I got a set of operations that're handled using the Batch API. It works like a charm when called manually.

Now I need to do what my Batch API implementation does during cron run. I'm trying to do this with hook_cron, using this code:

<?php
function my_module_cron() {
  watchdog('Test Raf', "Cron hook from my_module...");
  my_module_batch_init_start();
  watchdog('Test Raf', "Finished batch...");
}
?>

my_module_batch_init_start() is the first of a set of 3 batches to run. That function declares the first batch, defines all operations with the right parameters, along with the finish function to call and the finish page to go to (which sets off the second batch job) and kicks it all off.

Now, when I run cron, I get this (turned around, so the first entry appears at the top):
Cron hook from my_module...
Cron run exceeded the time limit and was aborted.

Ehhhhmmm... That's not what's supposed to happen when using the Batch API...

I did some research online.

Some guy had a similar problem and suggested using the Drupal_Queue module (see his post here: http://svendecabooter.be/blog/performing-batch-data-operations-on-cron-r...)

Another result showed that it worked just fine for another person (see here: http://drupal.org/node/616516 ).

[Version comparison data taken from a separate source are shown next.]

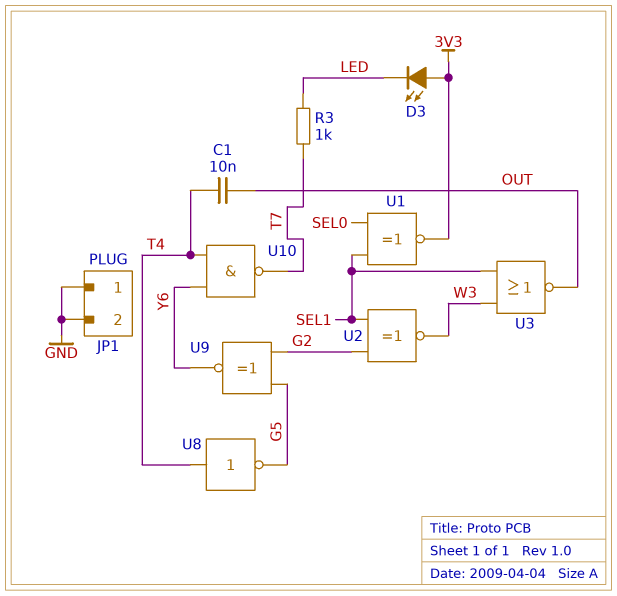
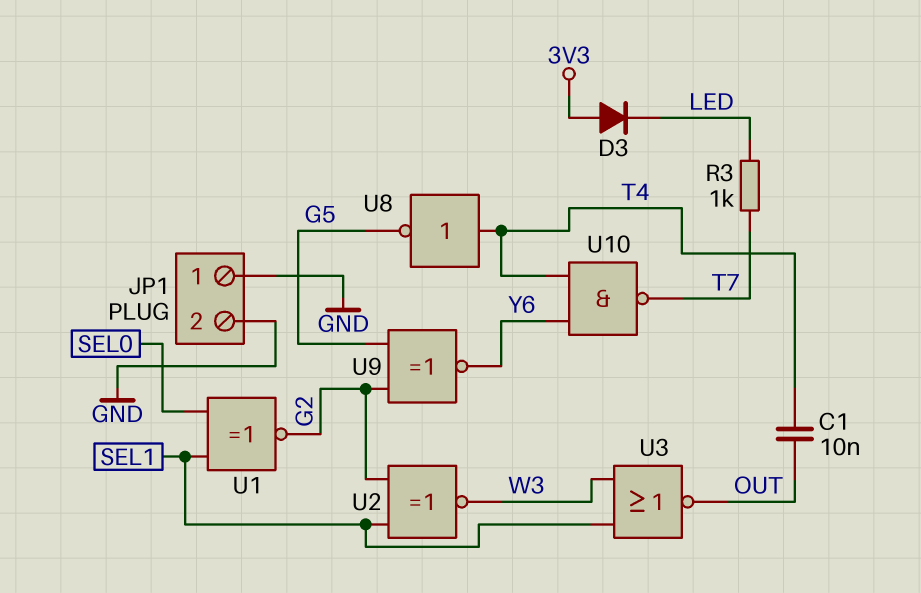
D3: LED (A 3V3, K LED) -> diode (A 3V3, K LED)
U1: XNOR (in SEL0, in SEL1, out 3V3) -> XNOR (in SEL0, in SEL1, out G2)

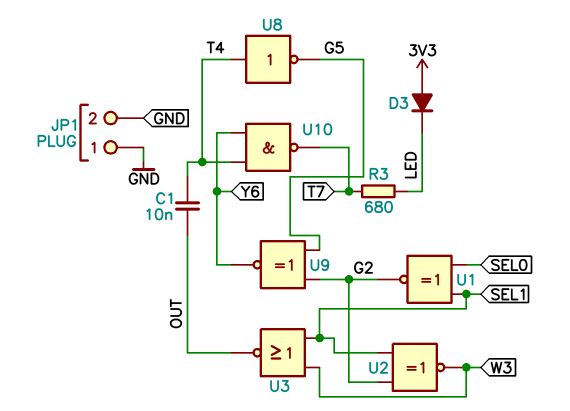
R3: 1k (LED, T7) -> 680 (LED, T7)

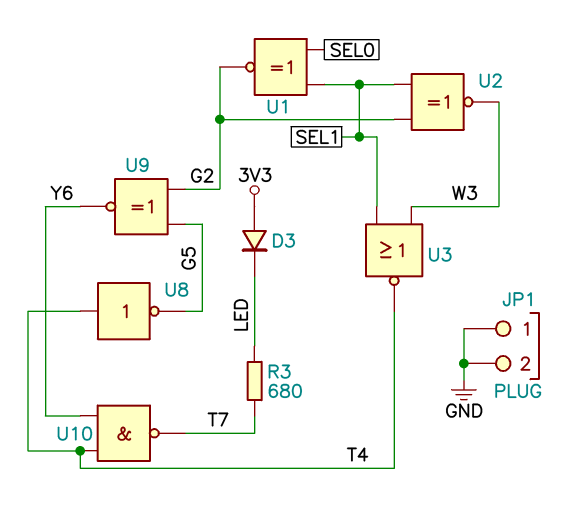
C1: 10nF (OUT, T4) -> none
U3: NOR (in SEL1, in W3, out OUT) -> NOR (in SEL1, in W3, out T4)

That guy fixed the problem by setting a finished call and function. I got that, though.

So I get conflicting results on whether or not this is possible...

What I'm doing during the batch operation, is syncing data between two sites using their API, the Drupal site with my module being the middle man passing everything on from one point to the other and back. There's no fancy-shmancy Javascript or other client-based stuff going on (except maybe the progress bar the Batch API sets by default, which didn't seem to be a problem for the guy in the second result). It's all just API calls and more API calls.

Does anybody here know if, in my case, the first guy's right and the second one's not, or if it's possible to get the thing working like the second guy did, and if so, how? Cause right now, I'm hoping I can get it working using hook_cron. Rewriting the entire batch into another API is going back half of my module's development.

Comments

Raf’s picture

Crap... I guess I'll have to rewrite alot...

Found commentary of John VanDyk on this (here: http://tinyurl.com/39hsov3 -- URL shortened because it's ridiculously long). Basically, he makes it come down to this:

  • Batch API is for when you want to do bulk operations with an interface
  • Queue is for when you want to do bulk automatically

Of course, if VanDyk says so, it must be true (and I actually mean that. No reading sarcastic undertones or such!)

So in other word: If I want a progress bar, I use Batch API. If I want to run it during cron, I use Queue.

Since I need to do both, I'm afraid I'll have to use both. Two APIs that do the same thing... Time to salvage what code I can and see if I can separate the actual fetching / processing / sending data separately in such a way that both APIs can use them.

Guess I'll better go learn Queue now.

Raf’s picture

Just as reference: The slides VanDyk uses in his presentation during DrupalCon SF 2010 can be found here: http://www.ent.iastate.edu/it/Batch_and_Queue.pdf

Now back to finding info on the Queue API.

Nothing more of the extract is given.